Any recommendations for hikes to the summit of Katahdin? What about other hikes in the area, anything that is a must? I'm guessing that I should pack wool sweaters and lots of warm clothing. Is a down jacket overkill? 

Also, if anyone has any recommendations for hikes in the Moosehead Lake area, please tell me.

Thanks so much!
luv 2 hike


----------



## MtnMagic (Aug 12, 2004)

I've never hiked BSP or Katahdin. Hold on a few minutes and those that know will chime in.
_________________
Welcome to the boards!


----------



## Charlie Schuessler (Aug 12, 2004)

Katahdin, ahhhhhhh....we enjoyed that slice of heaven on our honeymoon in June a number of years ago.  Just hearing, reading or thinking Baxter State Park or Katahdin brings a smile to my face.

There are many other hikes in the park that are bit less adventurous than the Knife's Edge.  Great Pond Trails with special encounters with wildlife that can be exciting.

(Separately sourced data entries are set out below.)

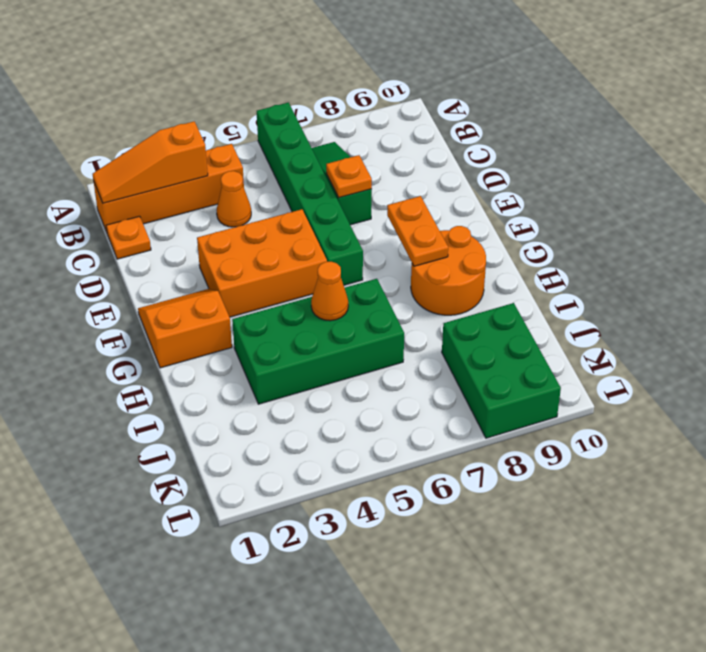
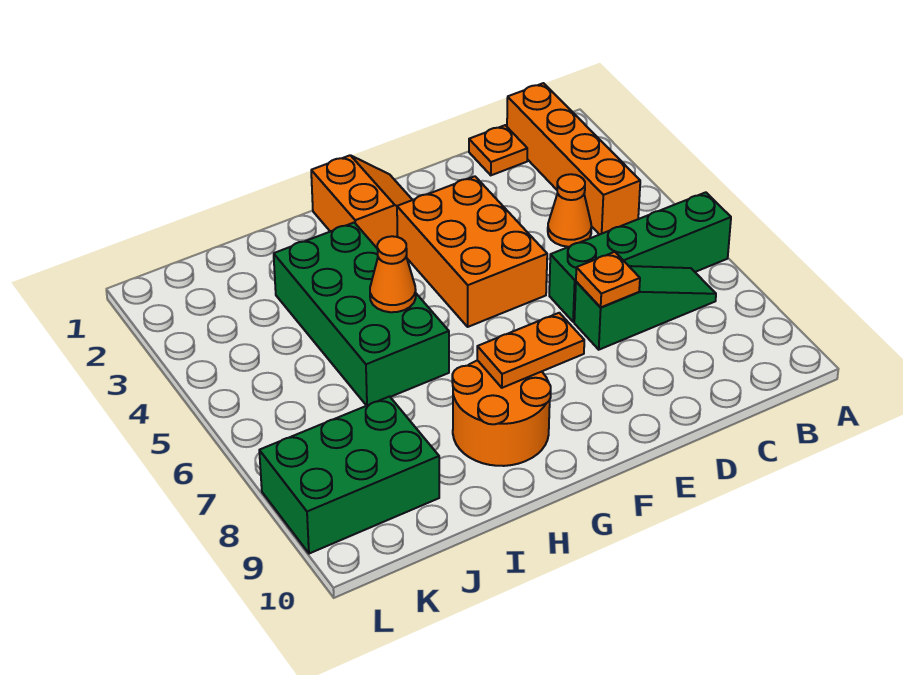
green brick A6:F6 level 1 -> green brick A6:D6 level 1
orange slope B1:B3 level 2 top 3 -> none

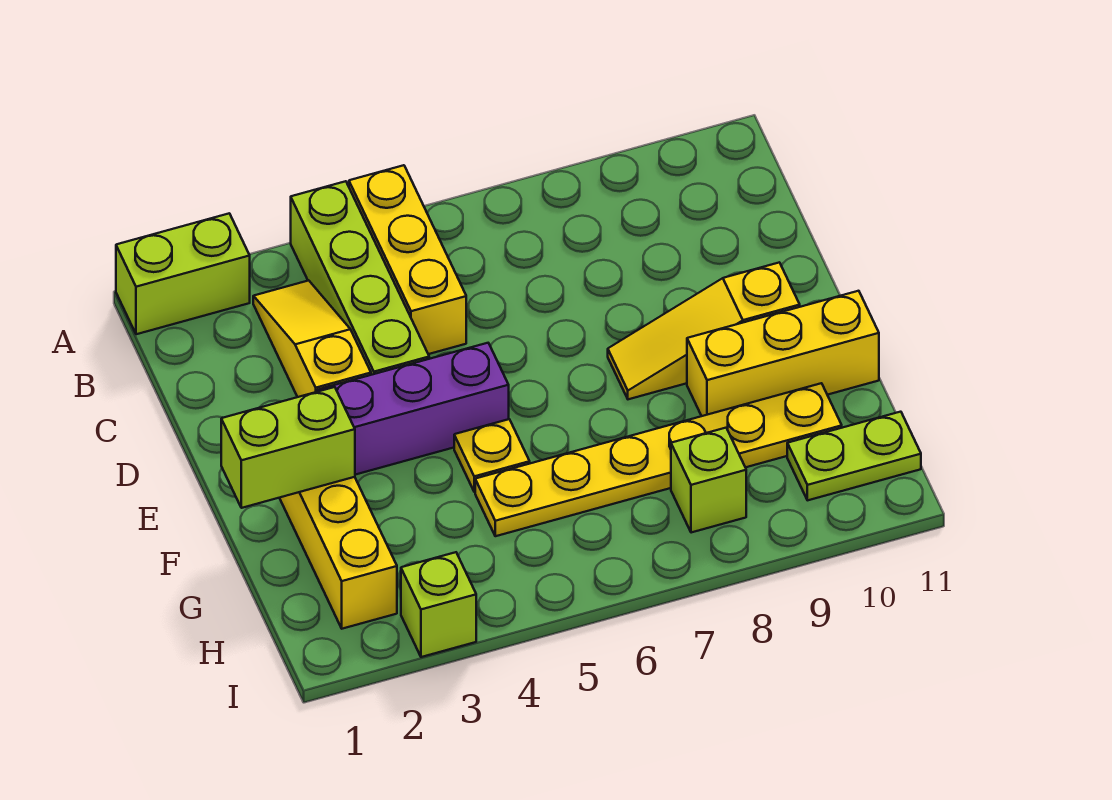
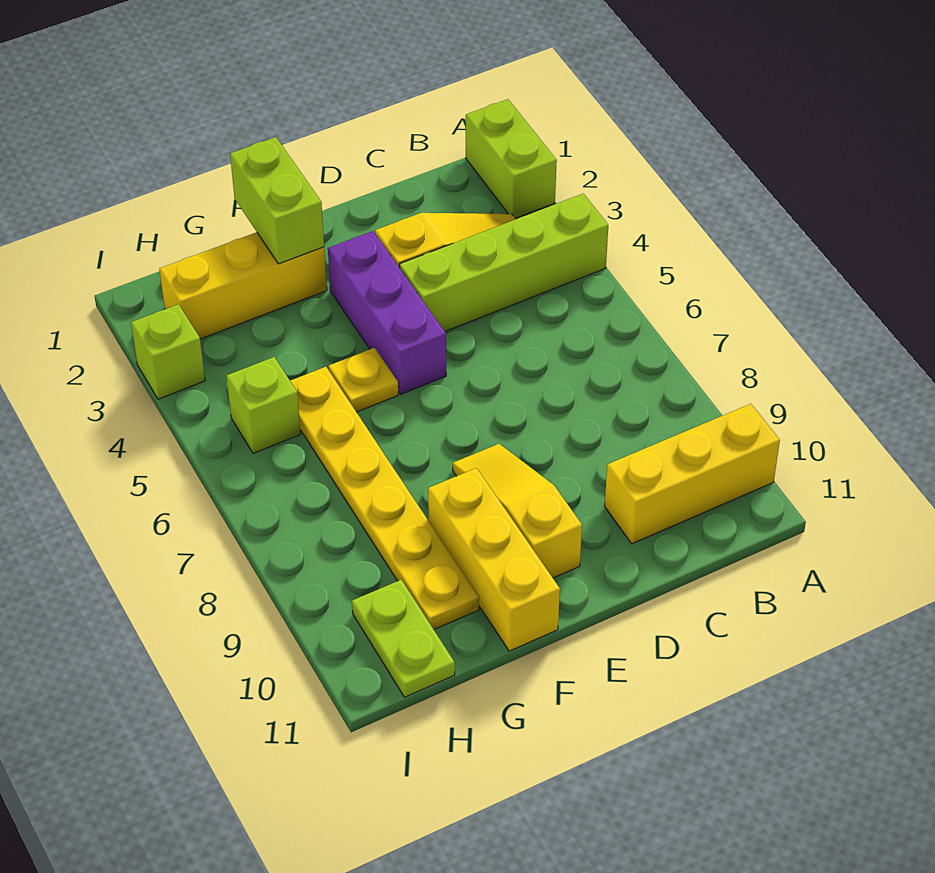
yellow brick A5:C5 level 1 -> yellow brick A10:C10 level 1
lime brick H8 level 1 -> lime brick H5 level 1

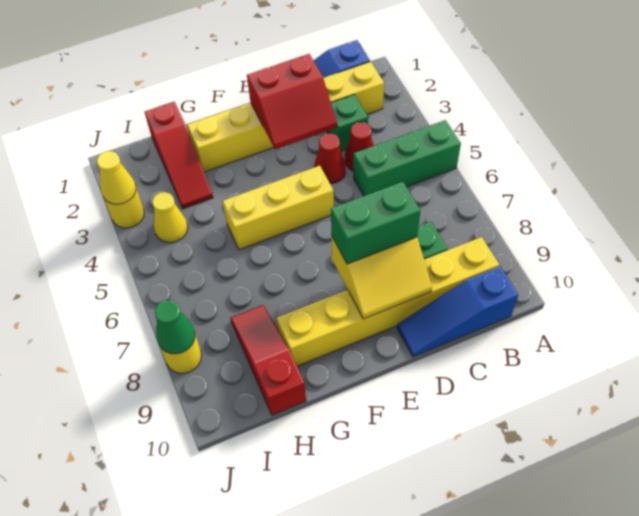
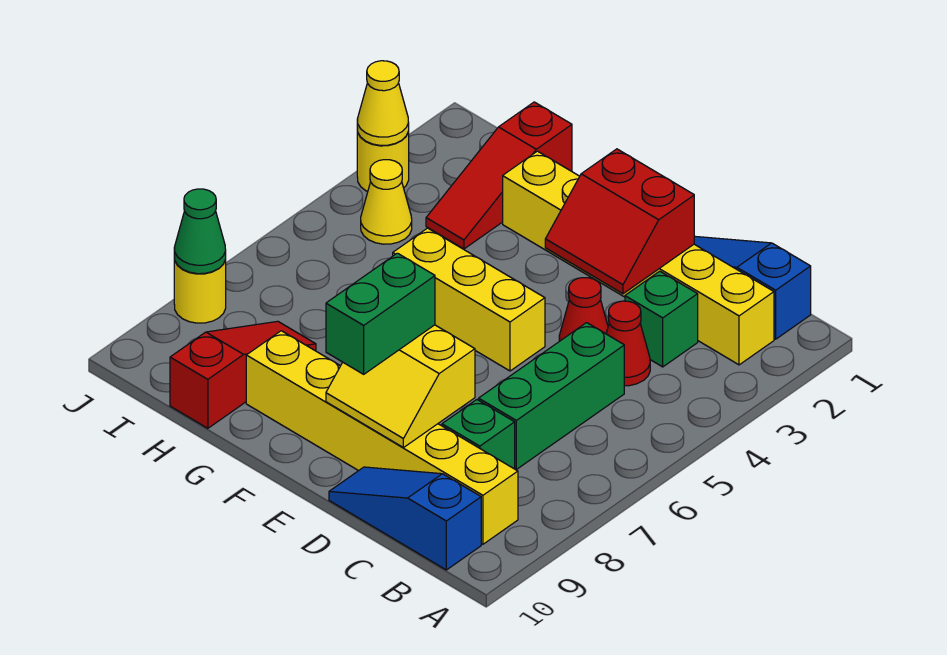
green brick A5:C5 level 1 -> green brick C5:C7 level 1
green brick D8:E8 level 3 -> green brick E8:E9 level 3

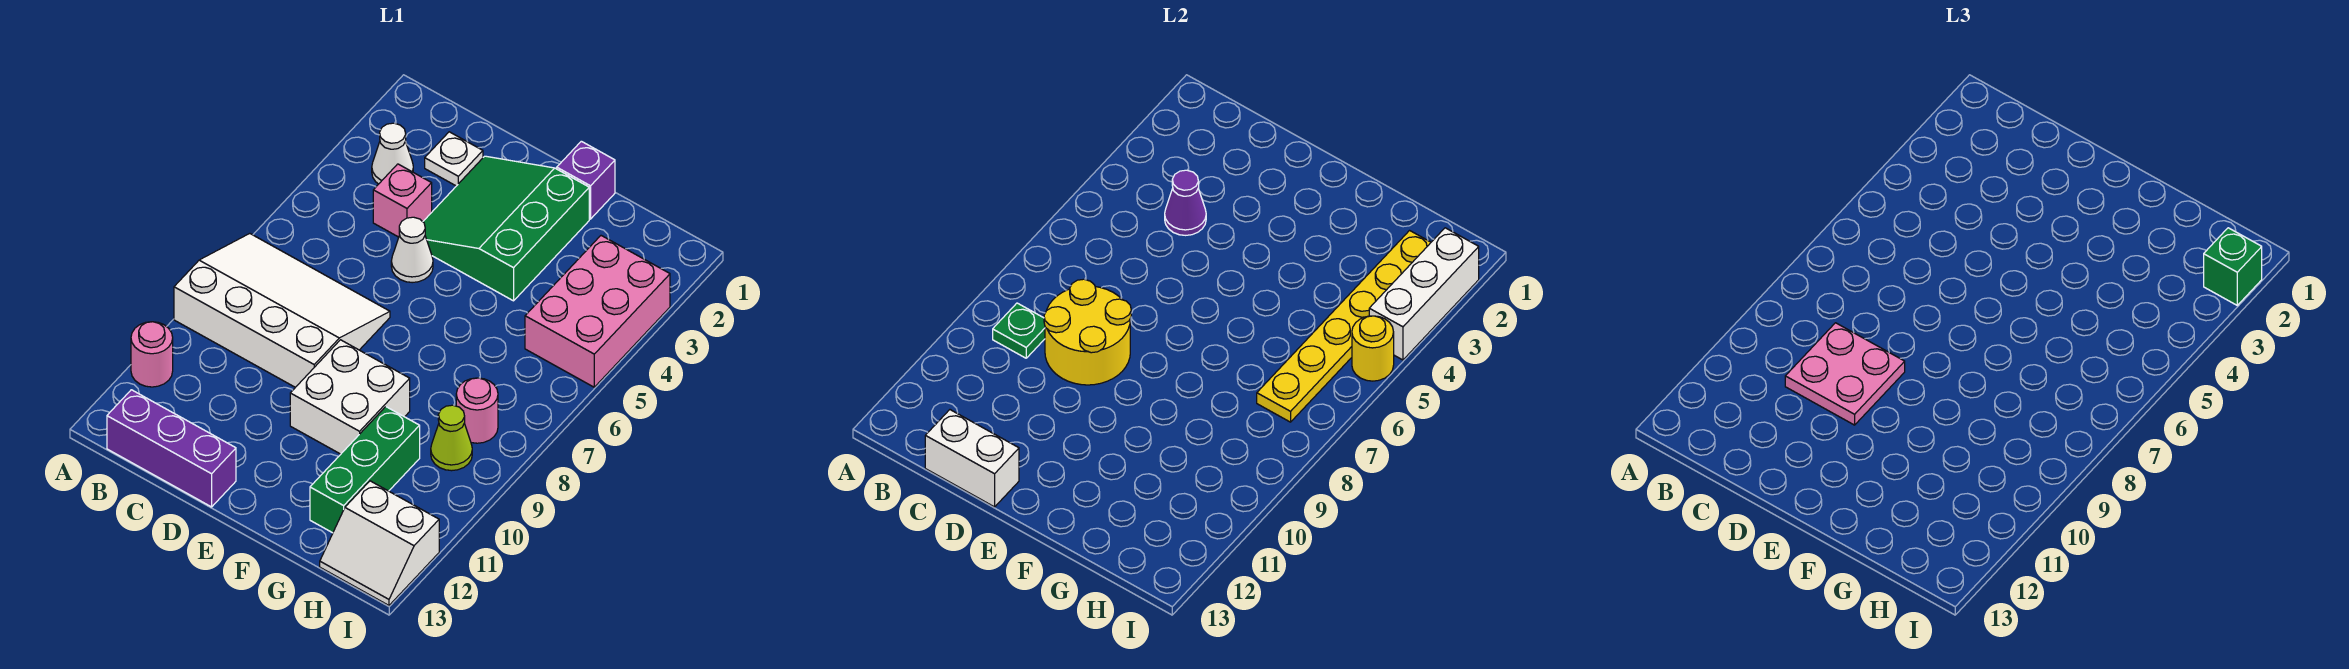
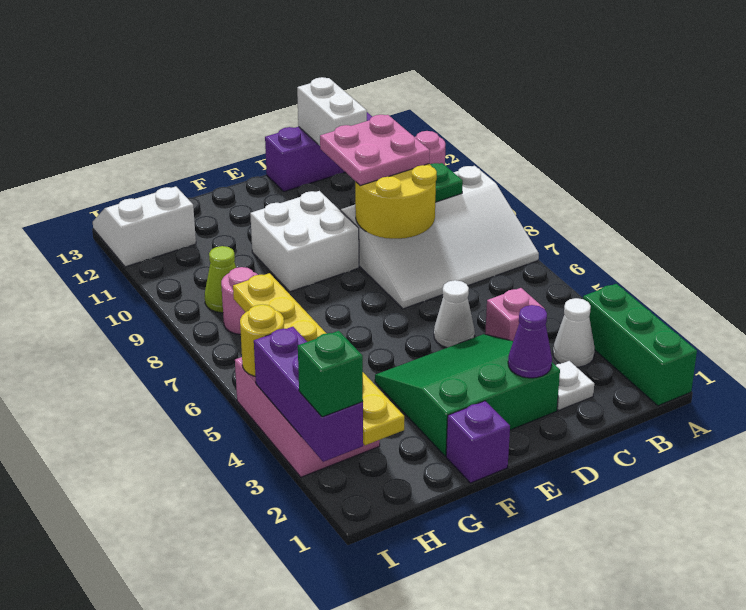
purple cone C4 level 2 -> purple cone D2 level 2
white brick C13:D13 level 2 -> white brick C12:C13 level 2
green slope D2:F4 level 1 top F -> green slope D2:F4 level 1 top 2
green brick G10:G12 level 1 -> green brick A1:A3 level 1
white brick I2:I4 level 2 -> purple brick I2:I4 level 2

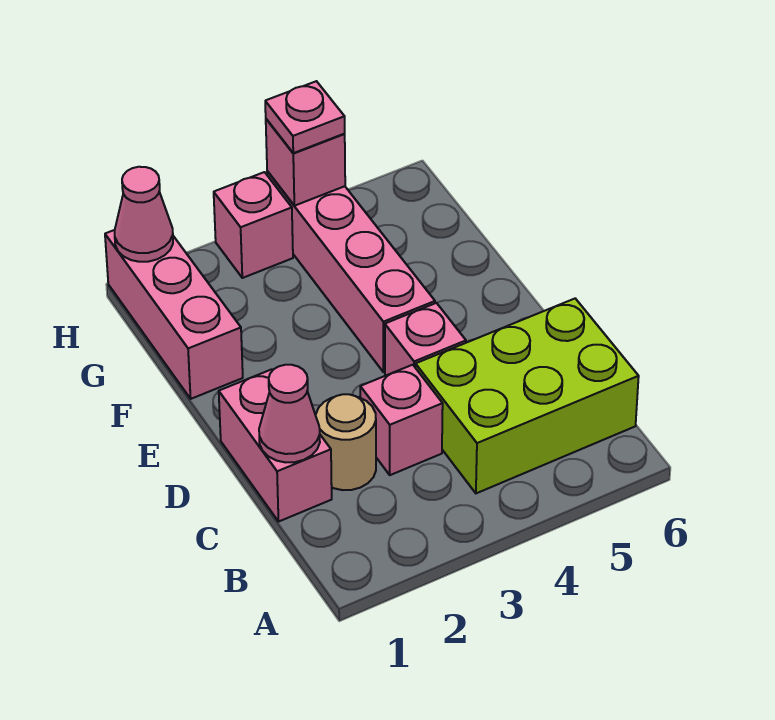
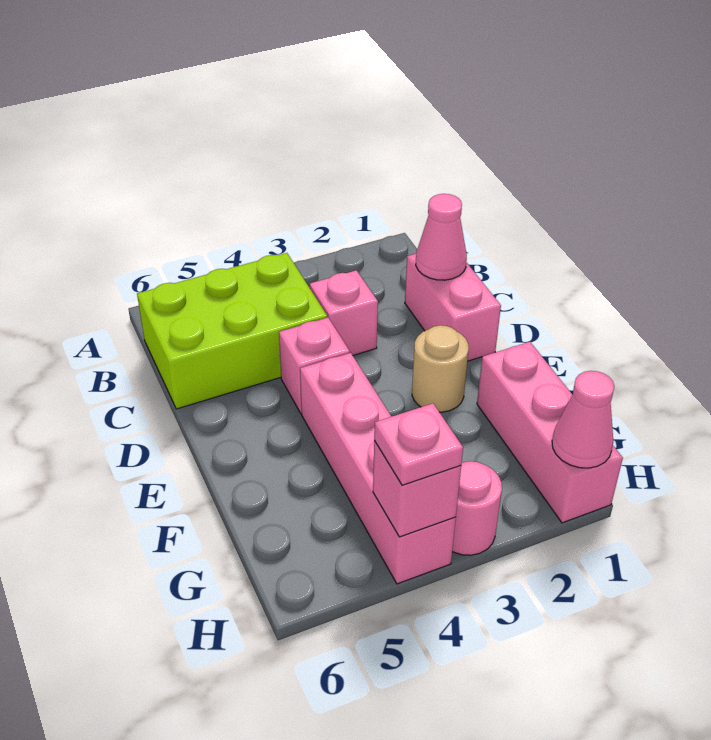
tan round brick C2 level 1 -> tan round brick E2 level 1
pink brick H3 level 1 -> pink round brick H3 level 1

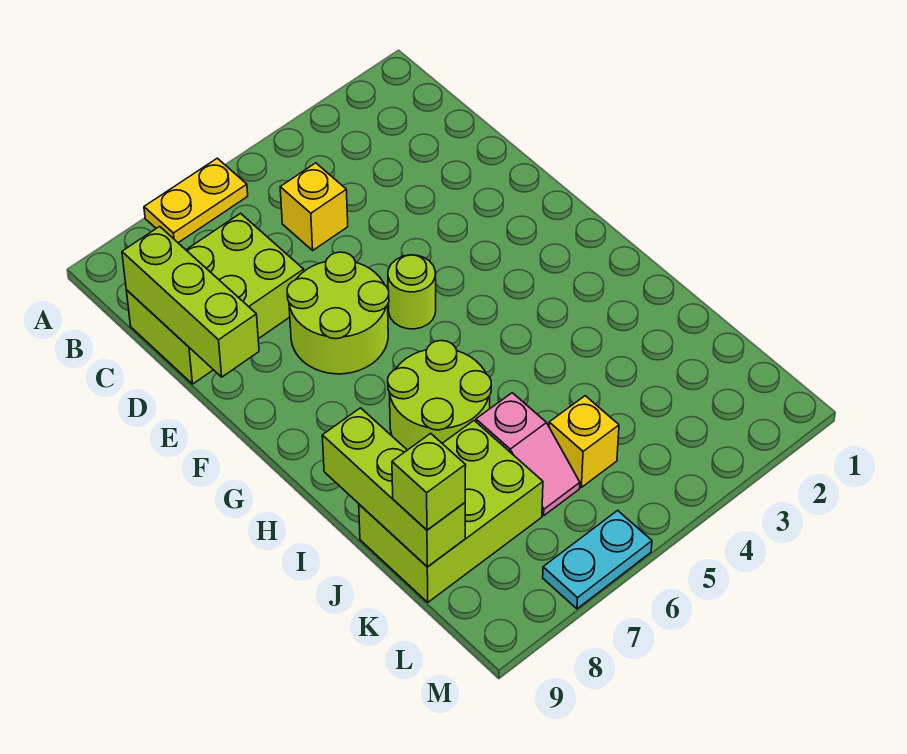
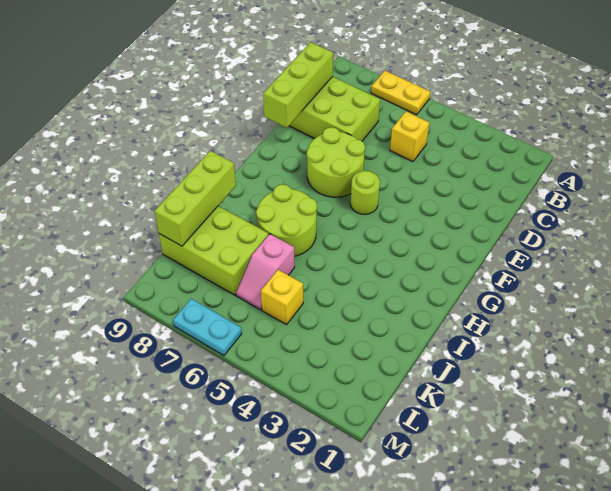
lime brick K9 level 3 -> none

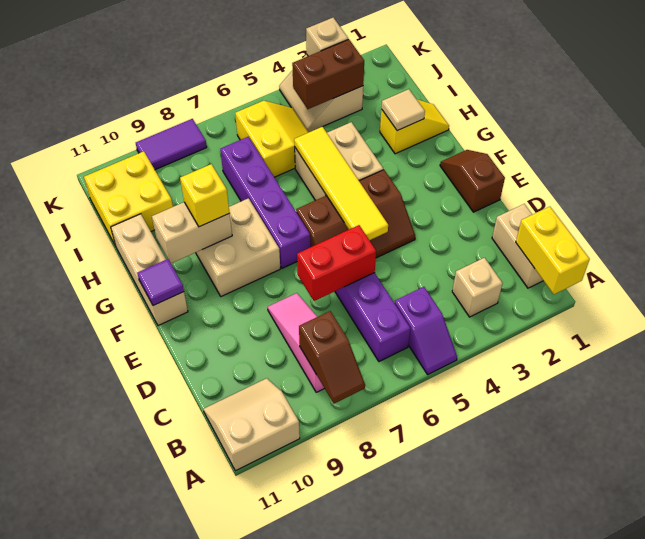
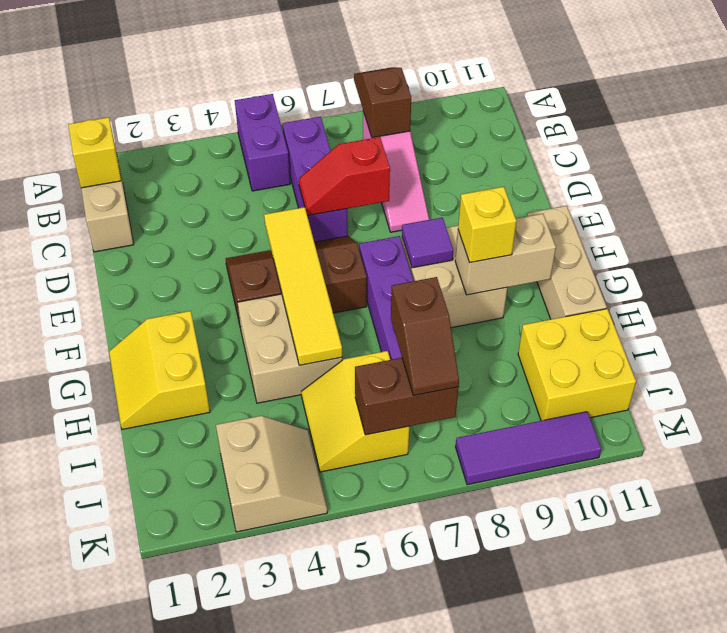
yellow brick A1:B1 level 2 -> yellow brick B1 level 2
purple slope A5:B5 level 1 top B -> purple brick A5:B5 level 1
tan slope A10:B11 level 1 top A -> none
tan brick B3 level 1 -> none
red brick D6:D7 level 2 -> red slope D6:D7 level 2 top 7
brown slope E1:F1 level 1 top E -> brown slope I7:J7 level 3 top I
purple tile F11 level 2 -> purple tile F8 level 2
yellow slope H1:H2 level 1 top 2 -> yellow slope G1:H2 level 1 top 2
tan tile H2 level 2 -> none
brown brick J3:J4 level 2 -> brown brick J6:J7 level 2
tan brick K3 level 2 -> none
purple tile K8:K9 level 1 -> purple tile K8:K10 level 1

There are others who visit that particular paradise regularly and can offer the specifics you wish.  Just couldn’t contain my enthusiasm.

Have fun in October!


----------



## Schuyler (Aug 12, 2004)

HI!

Here's the web site for starters: 

http://www.baxterstateparkauthority.com/index.html

There are five peaks to Mt Katahdin. Baxter is the big one, and also the end of the AT. You can get to Baxter peak without going over the Knife edge via a few trails. From the south, starting at either Katahdin Stream or Abol campground which would both be closer to Moosehead Lake than other starting points. 

From my own experience I can tell you that, yes, the Knife edge is a little scary - leave any fear of heights behind. I've seen people practically waltz across it... I admit I crawled some of the way though. This was partially from fatigue due to the mice that kept me up all night! 

I'd suggest pouring over your maps and new guide books, and I'm sure others will have suggestions for you here.
You are in for a treat if the weather works out for you!

Sky


----------



## MichaelJ (Aug 12, 2004)

I haven't actually hiked Katahdin yet, but did help plan a trip there that got cancelled less than 12 hours before it was supposed to begin (and I was already in Millinocket).

So to answer some of your questions...

There are plenty of options to get to the top of Baxter Peak (the summit commonly known as Katahdin, and the northern terminus of the AT) without traversing the Knife Edge. The most common is to follow the AT itself (the Hunt Trail). Others are the Saddle Trail or the Cathedral Trail. When your books come in just look at the maps and you'll be fine.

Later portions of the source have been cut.